I`m now am able to read my compilers assembly output and have a better understandment of whats going on behind the scene. Now this may not sound like a big thing, but take the following example:
I was coding a particle engine for a new game i`m working on. Now I wanted this game to be a particle fest, like Geometry Wars. You could describe the basic particle loop engine as:
- update particle position
- render particle
- repeat for every particle
Steps 2 and 3 are a bit of self explanatory, but i was spending way to much time on step 1. Out of curiosity I started looking at the assembly code on that section and saw that the debug build was taking way more overhead than necessary.
You see each particle is an object, and I was accessing its position via setters and getters. That was slowing way to much the debug build because of all the function calls. On the release the compiler would optmize it away, but since I tested the debug version more than the release, it slowed down the development process as a whole.

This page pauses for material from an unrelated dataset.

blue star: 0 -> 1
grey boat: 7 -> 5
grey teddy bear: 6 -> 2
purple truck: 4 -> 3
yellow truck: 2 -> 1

So I made a decision that most software engineers wouldn`t recommend and made the particles position public instead of private, and accessed them directly. Alas the debug version speed up!
I thought to myself that when trying to write fast code, sometimes giving up good software practices might do the trick. I was a bit skeptic at first, but ironically I ended up reading the exact same statemnt on Write Great Code Vol2. The author even used the same example of setters/getters.
Regardless of if this is a good practice or not, I`m glad I`m able to have a better undestandment of my code, how it works and to know what kind of choices should I take as each situtation arises.
I`m defiantly going to pick up Write Great Code Vol1 after finishing this one.
Assembly stuff no comments
I’ve always admired Michael Abrash. If you don’t know who he is the man is sort of a legend. He helped develop the original quake engine, wrote tons of articles on how to get the maximum speed out of your pc in the early 90s when cycle counting used to be something respected.
I’ve always had interest in learning from him and reading his articles so I picked up courage and started reading assembly books for the 8086. I picked up a real nice one, Assembly Language Step-by-Step 2nd edition, and started studying.
I could say I “learned” this in college, assembly for the 8086 but it was a basic course and taught mostly the beginning stuff you know. mov this, add that, inc this, int 21h that. Just because I could understand the instructions from an individual point of view for me it was not enough, I wanted to get to the level Abrash talked about.
So I finished that book and have been reading and re-reading it as I go through Zen of Code Optmization and Write Great Code vol2.
I must say it’s being a bumpy ride, going back and foward with these books. Reading a chapter from one, going back to the other, while trying to understand what I just read. No wonder it takes time to master this sort of stuff.
Personally to me also it’s very satisfying to be able to read these sorts of books and be able to at least understand them. Gives a great sense of improvement. When I finish all 3 of them let’s see how I am.
But right now I want to share with you a small victory I feel I just had. One basic memory handling function in C is
memset( dest, val, size ) ;
I went inside it in it’s assembly code and managed to understand it. The most important instruction inside this function is
rep stosd
which is what causes the memory to be set once all the registors have been setup. Inside theres a bunch of checks for redundancies and type safeties, so I wrote the following that does that a memset and only the memory settting. No type checking, register juggling, no nothing. This is what I got:
mov eax, 10
mov ecx, 16
lea edi, dword ptr a
rep stosd
Which is basically what the Assembly book step by step teaches in one of its chapters. In the end this ends being 2 cycles faster than memset.
2 cycles faster. I am proud of myself ahah.
yes a small victory, but hopefully one of many to come. Let’s see how this goes.